The Spencer Opal Mine is another productive source of precious opal. It’s a unique formation, with the opal being found in thin slices in gaps in the rhyolite bedrock. Quite often you’ll find that the common opal here actually ends up containing precious opal on the interior. While the material is mainly used for specimens and composite opals like doublets and triplets some of it is large enough to be cut into gemstones.

These come from a rhyolite and obsidian field, where gas bubbles had left empty places during the cooling process. The opals themselves are a secondary formation, created from silica rich water that seeped into the area over time, solidifying as opal in these tiny spaces.

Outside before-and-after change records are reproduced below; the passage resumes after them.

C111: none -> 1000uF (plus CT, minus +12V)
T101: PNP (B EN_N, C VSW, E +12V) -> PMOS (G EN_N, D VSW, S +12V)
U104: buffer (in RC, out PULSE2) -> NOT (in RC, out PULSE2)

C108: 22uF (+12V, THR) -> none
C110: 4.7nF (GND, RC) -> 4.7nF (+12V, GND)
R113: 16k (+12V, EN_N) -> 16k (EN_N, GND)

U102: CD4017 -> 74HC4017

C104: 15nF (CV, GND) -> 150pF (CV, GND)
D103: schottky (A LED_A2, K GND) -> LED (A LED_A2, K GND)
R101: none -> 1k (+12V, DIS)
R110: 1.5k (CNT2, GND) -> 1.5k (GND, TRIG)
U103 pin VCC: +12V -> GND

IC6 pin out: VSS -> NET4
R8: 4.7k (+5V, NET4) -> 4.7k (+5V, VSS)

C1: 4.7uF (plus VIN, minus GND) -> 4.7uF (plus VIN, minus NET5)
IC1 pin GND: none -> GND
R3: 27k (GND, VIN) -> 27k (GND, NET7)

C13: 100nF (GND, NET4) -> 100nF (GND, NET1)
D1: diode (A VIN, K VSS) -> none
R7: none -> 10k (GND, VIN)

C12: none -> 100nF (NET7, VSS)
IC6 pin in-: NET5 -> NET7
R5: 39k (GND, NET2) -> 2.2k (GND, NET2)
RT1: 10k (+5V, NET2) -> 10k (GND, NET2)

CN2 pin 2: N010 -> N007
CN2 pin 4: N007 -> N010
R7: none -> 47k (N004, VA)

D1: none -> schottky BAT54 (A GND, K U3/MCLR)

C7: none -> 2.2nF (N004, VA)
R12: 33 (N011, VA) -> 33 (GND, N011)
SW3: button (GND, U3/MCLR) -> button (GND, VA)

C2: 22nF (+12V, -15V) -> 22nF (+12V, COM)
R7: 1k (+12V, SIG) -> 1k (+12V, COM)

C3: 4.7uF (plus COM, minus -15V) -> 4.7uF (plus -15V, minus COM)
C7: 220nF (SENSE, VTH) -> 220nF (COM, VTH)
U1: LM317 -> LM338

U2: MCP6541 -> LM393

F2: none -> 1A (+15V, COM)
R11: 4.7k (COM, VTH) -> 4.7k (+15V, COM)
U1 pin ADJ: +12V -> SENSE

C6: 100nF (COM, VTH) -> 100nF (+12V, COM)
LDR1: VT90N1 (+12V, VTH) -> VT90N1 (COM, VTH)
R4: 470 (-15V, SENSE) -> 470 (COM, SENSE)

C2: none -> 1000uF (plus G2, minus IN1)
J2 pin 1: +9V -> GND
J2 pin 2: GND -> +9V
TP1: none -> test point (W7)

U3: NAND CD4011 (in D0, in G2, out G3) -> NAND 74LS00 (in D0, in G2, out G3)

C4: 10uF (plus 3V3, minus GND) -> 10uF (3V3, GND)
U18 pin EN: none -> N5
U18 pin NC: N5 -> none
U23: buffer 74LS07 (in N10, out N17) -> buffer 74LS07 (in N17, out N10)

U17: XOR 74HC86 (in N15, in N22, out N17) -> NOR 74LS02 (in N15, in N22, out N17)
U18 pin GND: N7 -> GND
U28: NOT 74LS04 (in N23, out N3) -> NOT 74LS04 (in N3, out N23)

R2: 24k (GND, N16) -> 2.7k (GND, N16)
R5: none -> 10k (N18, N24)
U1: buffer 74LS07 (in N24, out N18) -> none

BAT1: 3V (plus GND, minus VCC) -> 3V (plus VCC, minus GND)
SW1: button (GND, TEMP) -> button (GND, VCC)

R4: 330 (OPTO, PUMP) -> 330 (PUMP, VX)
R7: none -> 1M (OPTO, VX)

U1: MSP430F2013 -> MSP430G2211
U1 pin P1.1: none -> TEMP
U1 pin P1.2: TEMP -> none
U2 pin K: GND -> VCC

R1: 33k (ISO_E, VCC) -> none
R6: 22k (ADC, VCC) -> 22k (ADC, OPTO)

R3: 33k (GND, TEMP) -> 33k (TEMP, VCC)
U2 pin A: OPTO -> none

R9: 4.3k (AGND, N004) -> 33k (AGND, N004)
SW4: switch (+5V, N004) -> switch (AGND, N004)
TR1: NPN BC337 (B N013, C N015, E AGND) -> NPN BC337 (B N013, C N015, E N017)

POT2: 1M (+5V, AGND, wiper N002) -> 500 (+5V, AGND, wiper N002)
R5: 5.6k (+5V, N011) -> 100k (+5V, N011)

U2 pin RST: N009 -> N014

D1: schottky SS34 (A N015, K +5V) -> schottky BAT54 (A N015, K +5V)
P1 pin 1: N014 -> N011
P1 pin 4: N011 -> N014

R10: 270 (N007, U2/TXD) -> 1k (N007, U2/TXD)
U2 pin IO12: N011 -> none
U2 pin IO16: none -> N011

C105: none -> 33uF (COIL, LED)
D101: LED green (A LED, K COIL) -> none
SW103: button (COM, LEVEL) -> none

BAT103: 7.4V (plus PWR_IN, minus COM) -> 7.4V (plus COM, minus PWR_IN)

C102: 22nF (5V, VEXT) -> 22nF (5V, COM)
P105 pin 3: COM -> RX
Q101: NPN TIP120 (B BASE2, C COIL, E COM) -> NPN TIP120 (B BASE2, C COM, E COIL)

They also allow for paid digs, like most of the mines listed. There’s no price listed for this one, so you’ll have to use the contact details from their web page. It’s definitely worth the trip if you can make it out, however. There’s a lot of opal to be had and expert cutters who live nearby and can get the most out of the generally thin material you’ll dig up.

5. Vernon Parish, Lousiana

In Vernon Parish of Louisiana, the Earth hides a bit of a secret. While incredibly hard to find in modern times, this locality is the only known place where Louisiana Sand Opal has been found. This strange sandstone and opal conglomerate captured the imagination before it was determined that mining it really wasn’t all that commercially viable. Rare then, and it’s even rarer now but those who are in the area may want to try their luck.

These opals are truly an oddity. Somehow the sandstone in the area became impregnated with a silica-rich fluid. This fluid pressed through the grains of the sandstone before finally solidifying as precious opal. The end effect is an actual sandstone with precious opal visual effects.

While the majority of it appears to be gone, the occasional piece still shows up in the area. It may not be the hottest ticket on the block when it comes to opal, but it’s the one place where you can find a variety that’s distinctly American.